Faster Payment System (FPS; , more commonly known as 轉數快) is a real-time gross settlement payment system in Hong Kong that connects traditional banks and electronic payment and digital wallet operators. Users are able to perform instant money transfer or make payment to merchants by using the recipient's phone number, e-mail or QR code that contains the user's numeric identifier. Using the "traditional way" of full name and account number to make interbank transfer is also allowed.

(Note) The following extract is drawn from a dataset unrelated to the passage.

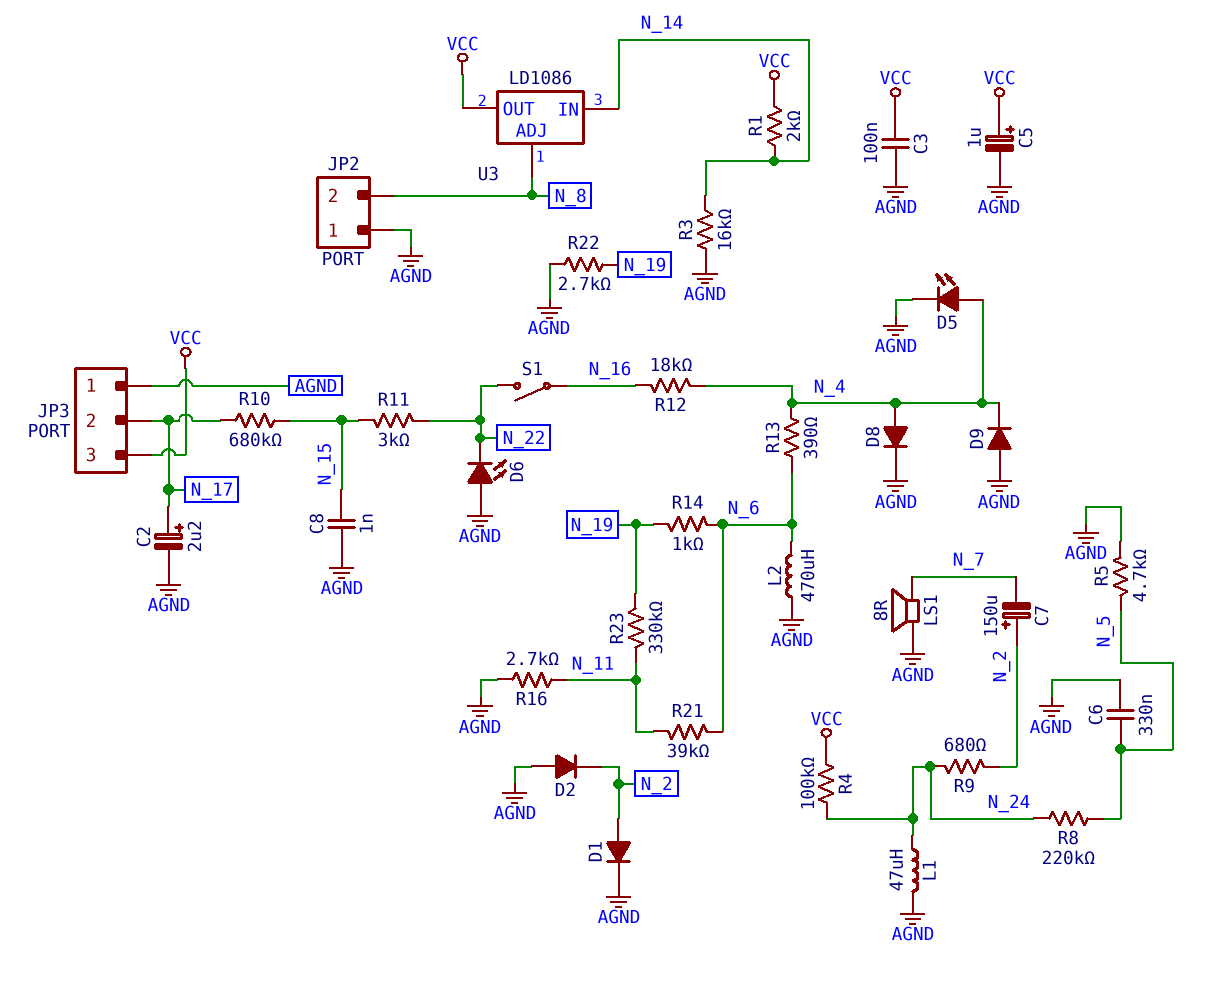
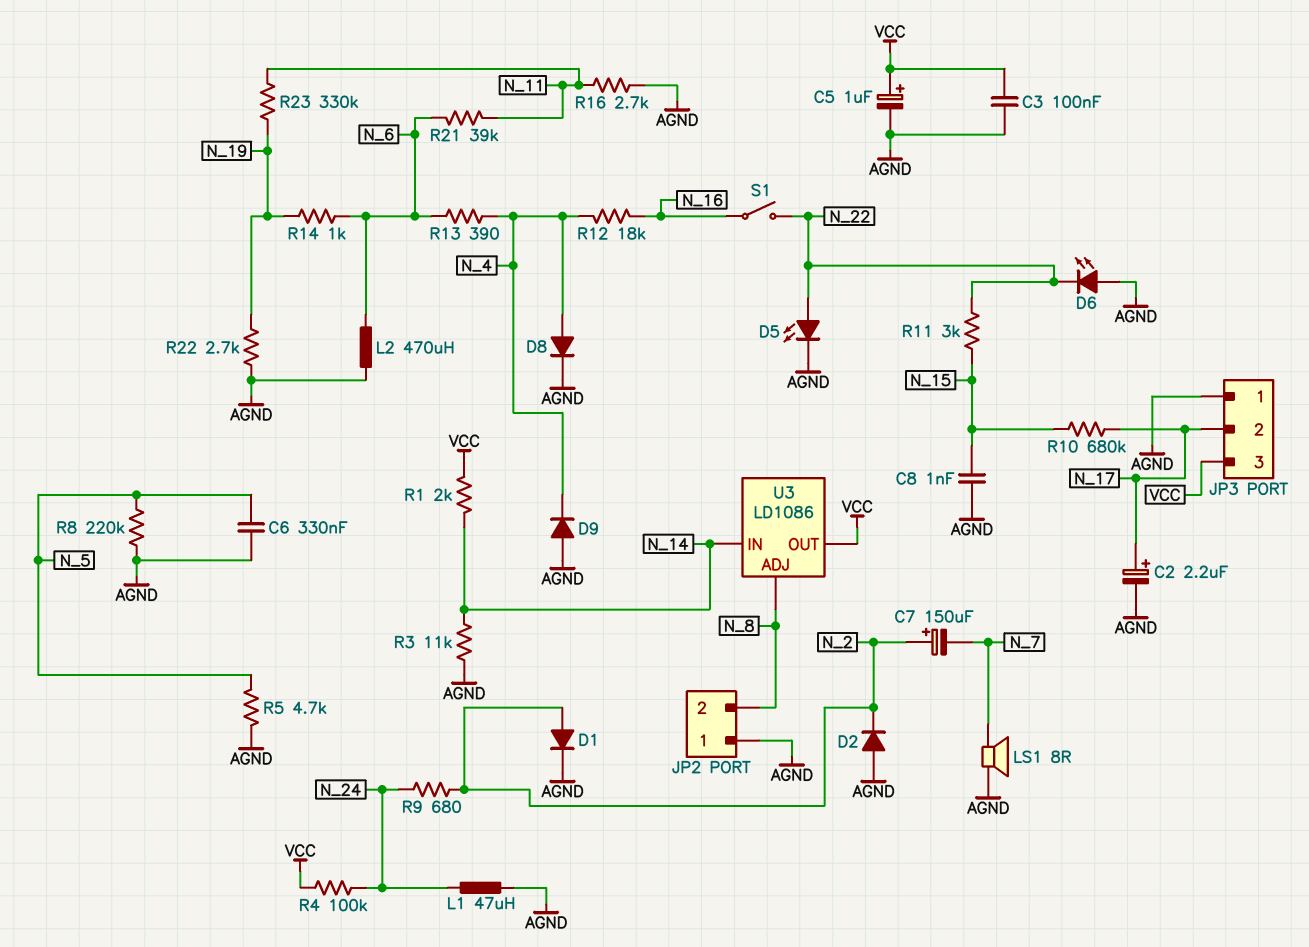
D5: LED (A N_4, K AGND) -> LED (A N_22, K AGND)
R3: 16k (AGND, N_14) -> 11k (AGND, N_14)
R8: 220k (N_5, N_24) -> 220k (AGND, N_5)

The system was implemented by the Hong Kong Monetary Authority and operated by Hong Kong Interbank Clearing Limited (HKICL). It was launched for pre-registration on 17 September 2018. Transfers and payments is available since 30 September 2018.

Features

Cheap transfers 

Traditional interbank transfers required payment of fees between 50 HKD and 200 HKD, or a waiting time of up to two days before the payment clears. FPS provides an instant, round-the-clock and cheap way of transferring funds. For personal banks accounts, interbank fund transfer through FPS is normally free of service charges.

Payment by QR code 

Participants in the FPS share a common standard for the QR code which allows paying to merchants using a variety of payment methods like bank cards, stored value facilities or direct debit from bank accounts.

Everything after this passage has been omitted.